His family doctor suggested that he might be a candidate for a heart transplant and he remembers telling him, “You don’t have to sell me a transplant,” which has the potential to alter his limited lifestyle.

“You can get very depressed, particularly when you’re home alone all day and you don’t have too much else to think about,” he said.

In December he went for an appointment at Emory, which began performing heart transplants April 22, 1985 and has now performed 15 successfully as of March 18, 1986. A lengthy series of tests and interviews and a second heart catheterization “showed my heart had improved slightly from St. Joe’s. From not smoking and not drinking there had been a slight improvement,” Gary said.

He went home without knowing if he had been selected for the heart transplant program and spent a “long, long two and a half weeks” waiting to hear that he had been judged a good candidate for the surgery.

According to Judy Smith, public relations for the hospital, he is one of 10 people waiting for heart transplants at Emory right now. Some are critically ill and hospital-bound. Others are out and about, wearing beepers so that they can be called to the hospital immediately if a heart is made available. Others like Gray are waiting it out.

Struggling with depression because of the delay, Gray, at the suggestion of Emory cardiologist Dr. William Knopf, is taking part in a structured exercise program at the hospital’s rehabilitation center. Once 236 pounds, he is now down to 210 and working his way toward 173 pounds. Losing the weight and working out with other heart transplant candidates “has helped” ease the anxiety about waiting and not knowing if and when a transplant may come, Gray said.

In the meantime he is also trying to let people know that “there is a tremendous success rate with transplants right now” and that more donors are needed.

“Ever since this happened, it has been brought home to me very, very clearly,” he laughed wryly, “that we’re not going to live forever. But very many people, especially young people, think they’re going to live forever.”

Unwillingness to confront death keeps people from thinking about donating organs to those in need, he believes. Also, many people are unaware that transplants are taking place more often and with greater success.

In 1984 there were 346 heart transplants performed in the United States, according to the American Council on Transplantation. There were also 6,968 kidney transplants and 24,000 cornea transplants that year. The number of heart transplants has risen year to year. In 1981 there were 62, the next year there were 103 and the next year 172. There are no national figures available for 1985 yet.

The American Council spokeswoman said the success rate for heart transplants was 80 percent at the end of the first year after the operation. Ms. Smith at Emory University said the five-year success rate was 75 percent.

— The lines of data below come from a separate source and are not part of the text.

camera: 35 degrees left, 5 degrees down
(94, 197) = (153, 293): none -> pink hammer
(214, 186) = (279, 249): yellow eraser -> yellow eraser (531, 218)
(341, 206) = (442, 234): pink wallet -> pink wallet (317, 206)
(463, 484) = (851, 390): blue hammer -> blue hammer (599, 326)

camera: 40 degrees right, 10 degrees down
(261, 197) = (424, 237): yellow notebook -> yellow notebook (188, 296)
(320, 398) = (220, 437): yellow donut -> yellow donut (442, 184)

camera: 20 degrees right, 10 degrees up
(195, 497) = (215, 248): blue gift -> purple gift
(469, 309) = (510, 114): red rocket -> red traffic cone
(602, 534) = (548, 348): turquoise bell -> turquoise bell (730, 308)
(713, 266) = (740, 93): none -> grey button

Simply being willing to donate a heart upon death does not make one an eligible heart donor. At Emory a heart must be donated from a man under the age of 40 because of the awareness that people over those ages are vulnerable to heart disease themselves and might be giving the transplant recipient a diseased heart.

In addition, blood type must match and the approximate size and weight of the person donating and the person receiving must match. Because of these concerns even those waiting for heart transplants do not know who will be the first to receive one. If the right match is made, Gray might be called at any time to come to the hospital to receive a new heart.

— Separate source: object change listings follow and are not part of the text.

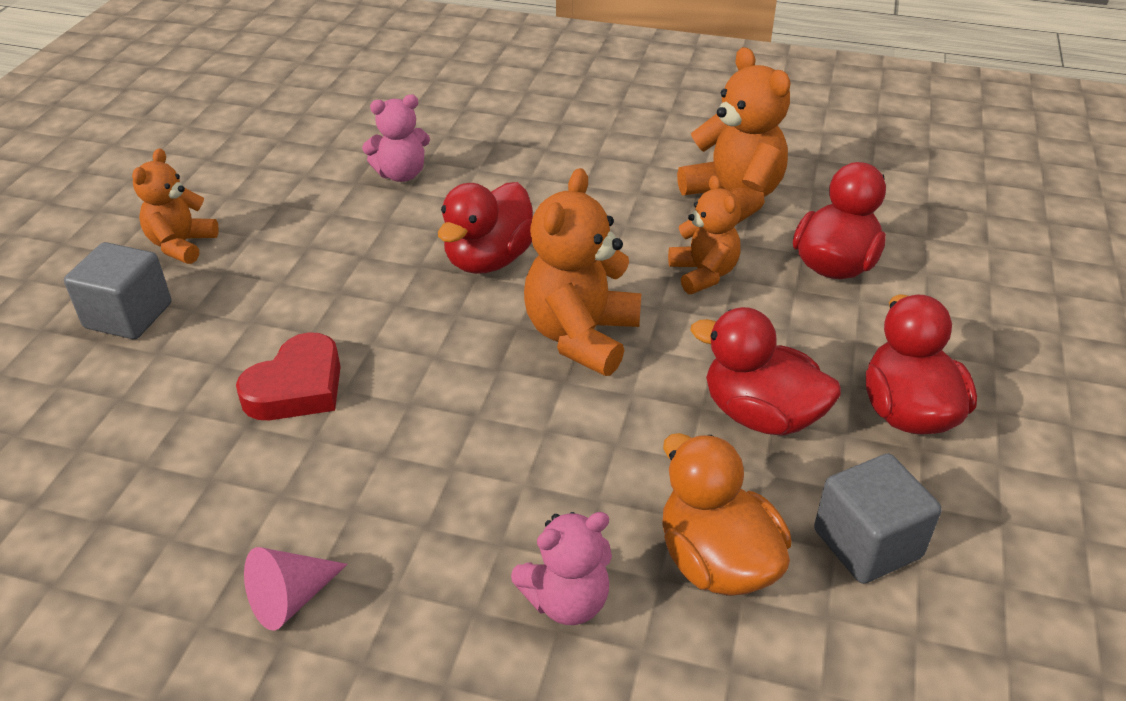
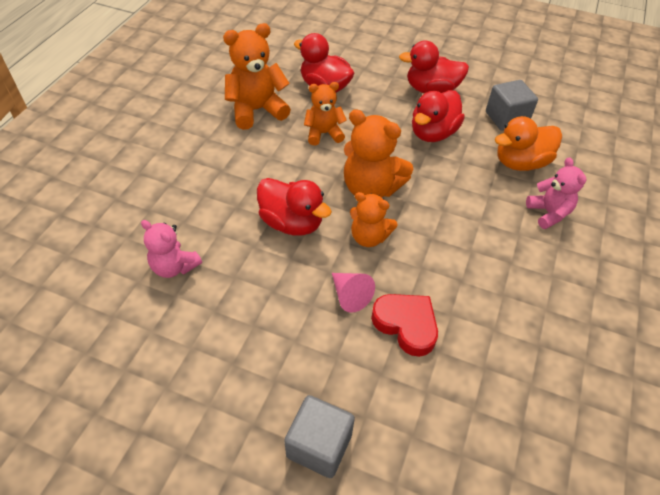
camera: 85 degrees left, 10 degrees up
(181, 245) = (231, 417): orange teddy bear -> orange teddy bear (369, 237)
(291, 599) = (564, 320): pink cone -> pink cone (350, 296)
(401, 174) = (174, 267): pink teddy bear -> pink teddy bear turned 135 degrees clockwise

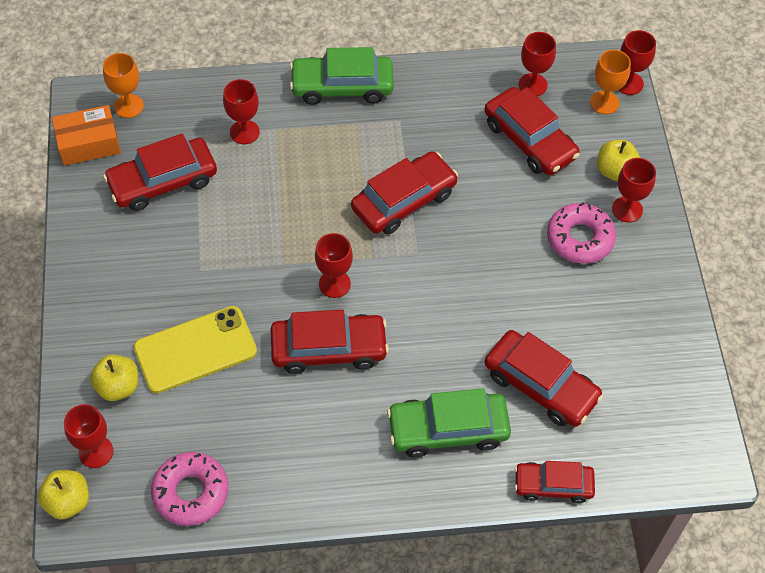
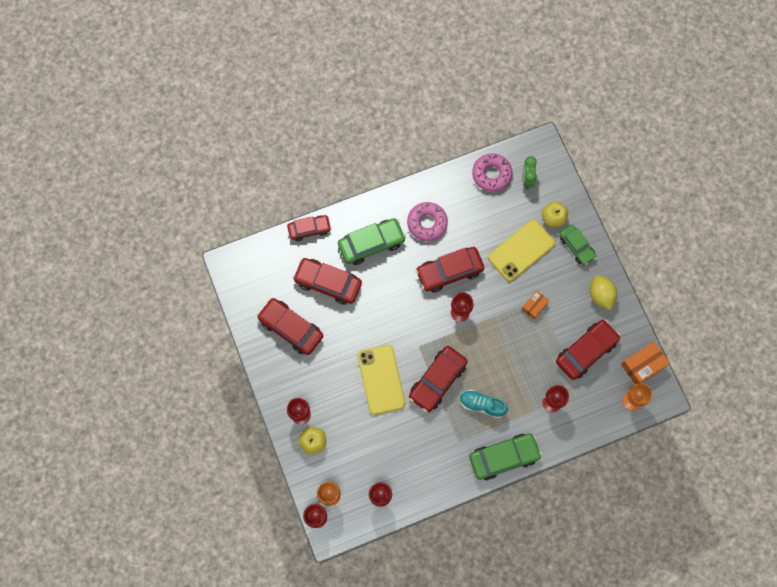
camera: 165 degrees right, 15 degrees up
(68, 502) = (550, 153): yellow apple -> none
(96, 452) = (548, 181): red goblet -> none
(101, 250) = (600, 295): none -> yellow lemon
(102, 331) = (576, 247): none -> green car
(131, 466) = (527, 179): none -> green clock
(212, 262) = (534, 306): none -> orange box
(348, 154) = (482, 405): none -> turquoise shoe
(491, 224) = (381, 379): none -> yellow phone
(529, 140) = (372, 450): red car -> red car (291, 328)
(580, 238) = (325, 385): pink donut -> pink donut (427, 223)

In the meantime, the Corpus Christi parishioner says that he has observed his own attitude change with time. Gray, who says that his faith has been critical to him at this time, says, “I would no more ask God for a heart than I would ask you for $1,000. So what I generally pray for is strength and acceptance. As much as I would really like to get a heart, it is not at the top of my list.

“At the top,” he said, “is just to try to be supportive to my family and live my life as best as I know how.”